Monday, November 7, 2016

PSoC 5LP DFB assembler - ACU as a loop counter

This time we will use the address calculation unit ACU as a loop counter. We create a PSoC creator project to test our ideas. The DFB assembler code is checked out in the component simulator until everything seems to work as planned and then we place the code onto a real chip under control of the debugger.

Test project

The test project is setup to transfer ADC readings to the DFB using DMA. A new output value from the DFB is signaled by raising an interrupt. The interrupt flag can be read from the main loop or handled by an interrupt handler. In the test code the interrupt status is checked in the main look and DFB output data is saved in a SRAM array.

Example - Mean value of N samples

This example calculates the mean value of successive blocks of 10 samples.
Samples are read from staging register A, multiplied with 0.1 (1/N) and accumulated in the MAC.
The address calculation register ACUB is used as loop counter.
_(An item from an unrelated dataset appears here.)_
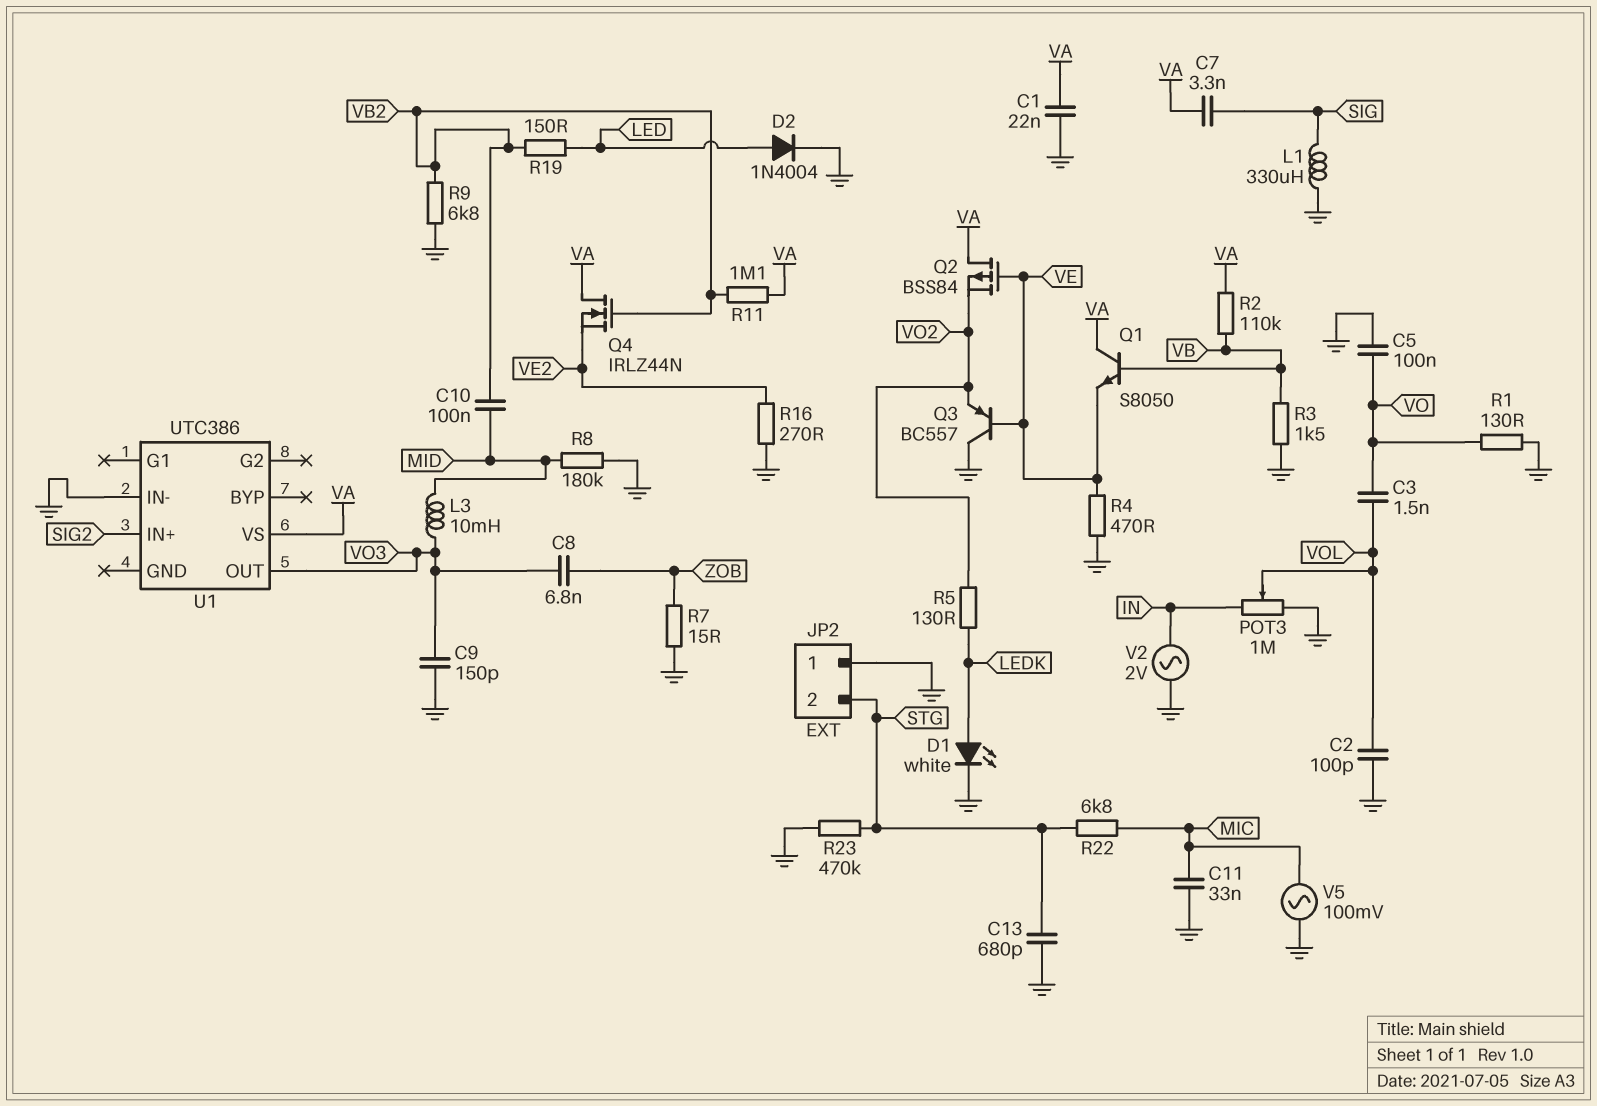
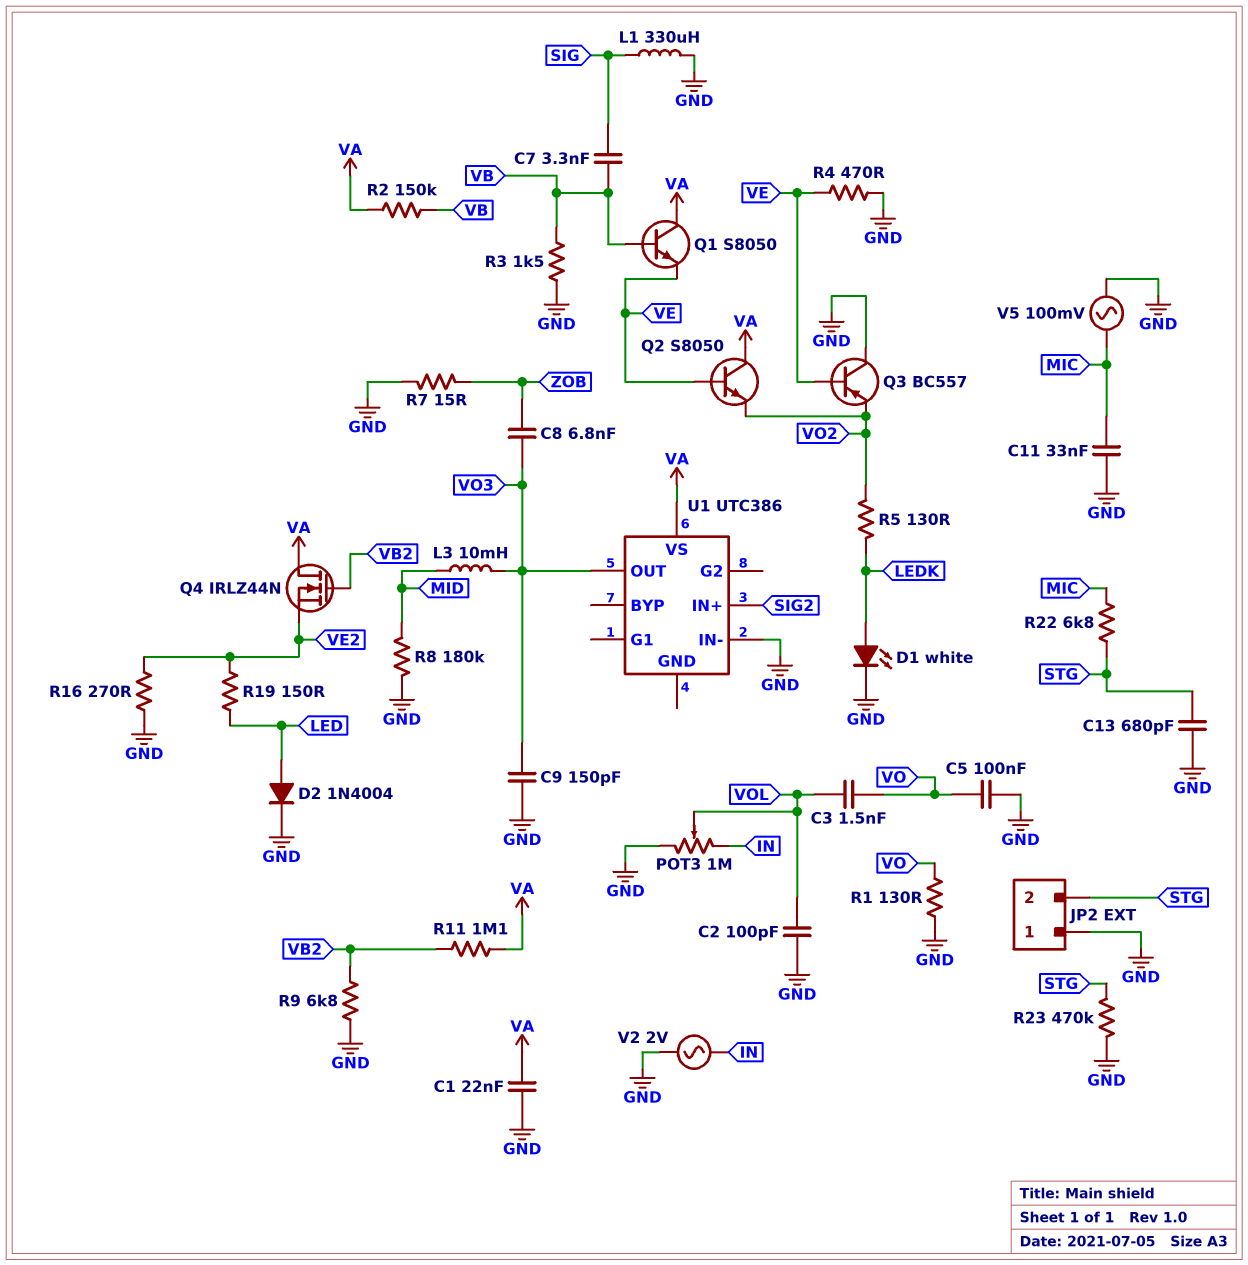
C7: 3.3nF (SIG, VA) -> 3.3nF (SIG, VB)
C10: 100nF (MID, VB2) -> none
Q2: PMOS BSS84 (G VE, D VA, S VO2) -> NPN S8050 (B VE, C VA, E VO2)
R2: 110k (VA, VB) -> 150k (VA, VB)
R19: 150 (LED, VB2) -> 150 (LED, VE2)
Modulo arithmetic for ACUB is enabled and the final loop counter value N (10) is loaded to the MREG register from ACU RAM[0] during setup . When the loop counter reaches 10 the accumulated value is written to output register A and the accumulator is cleared before waiting for the next input value.
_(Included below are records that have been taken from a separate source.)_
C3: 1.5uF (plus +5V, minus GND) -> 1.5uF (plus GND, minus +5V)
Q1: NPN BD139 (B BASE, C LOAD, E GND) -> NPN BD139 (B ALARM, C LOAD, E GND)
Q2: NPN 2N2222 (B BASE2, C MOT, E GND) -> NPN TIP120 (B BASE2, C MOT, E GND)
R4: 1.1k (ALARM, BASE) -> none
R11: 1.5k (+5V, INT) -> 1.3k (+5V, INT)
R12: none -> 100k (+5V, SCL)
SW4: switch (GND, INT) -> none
// Calculates average of 10 inputs
area acu
org 0
dw 0x000A

area data_a
org 0
dw 0x0CCCCC // RAMA[0] = 0.1

acu(clear, clear) dmux(sa,sa) alu(set0) mac(hold)
acu(hold, loadm) addr(0) dmux(sa,sa) alu(hold) mac(clra)
acu(setmod, setmod) dmux(sa,sa) alu(hold) mac(hold) jmp(eob,wait_input)
// Read staging register A to MAC port B and multiply-accumulate with RAMA[0]
acu(hold, incr) addr(1) dmux(sra,ba) alu(clearsem, 001) mac(macc)
// Move MAC o/p to ALU
// When ACUB is 10 then block is complete and output is written to holding register
acu(hold,hold) dmux(sm,sm) alu(seta) mac(hold) jmp(acubeq,write_output)
// Use semaphore0 to signal that DFB is waiting for input
acu(hold,hold) dmux(sa,sa) alu(setsem, 001) mac(hold) jmpl(in1,process_input)
//Wait for ALU output
acu(hold, hold) dmux(sm,sm) alu(hold) mac(hold)
// Write the MAC content to holding register A and clear the MAC
acu(clear, clear) addr(1) dmux(sa,sa) alu(set0) mac(hold) write(bus)
acu(clear, clear) dmux(sa,sa) alu(hold) mac(clra) jmp(eob,wait_input)

There are a few notes:
  1. The acubeq condition is true BOTH when the ACUBREG is equal to MREG and when its 0, so we catch the end of the loop when ACUBREG equals MREG and reset it in code
  2. Placing the wait_input state after the process input eliminates one jump 
  3. The jump when waiting for input is done with a loop jump jmpl(in1,process_input) that transfers control to the beginning of the block if the condition is not true, the block is this single instruction. 
  4. The jump when checking the loop count jmp(acubeq,write_output) is a simple jmp that falls through to the next block ( wait_input) if the condition is not set.
  5. Each sample is processed in less than 4 cycles, including the write of the output. If the DFB runs at 48MHz this equals 12MSamp/s.
  6. Mux settings are only important in two instructions in this example: 
      1. When reading from RAMA to channel A and the input register A to channel B, passing these values to the MAC input. dmux(sr,ba) , mux3 settings are not used.
      2. When outputting accumulated value from MAC to ALU input A. dmux(sm,sm) , only mux3a setting is used.

The example project can be found at:

Tuesday, February 16, 2016

PSoC 5LP DFB assembler

The PSoC 5LP DFB and assembler

The digital filter block DFB on the PSoC 5LP is a very powerful element on the PSoC chip. It is available through the DFB component or the Filter component in PSoC creator. The filter block can be configured with cascaded FIR or BiQuad filters. This is a very powerful configuration but the filter parameters cannot be changed at run-time using the component API. The DFB component, on the other hand, is programmed using the supplied assembler and all parameters stored in DFB RAM can be dynamically changed at run-time. The assembler syntax is documented in the component and in the chip data sheets and the component contains a simulator to test the user supplied code. The problem using these tools is that the data-flow architecture and vliw instruction syntax have somewhat steep learning curve and there is not many commented examples available to guide the new user through the learning process.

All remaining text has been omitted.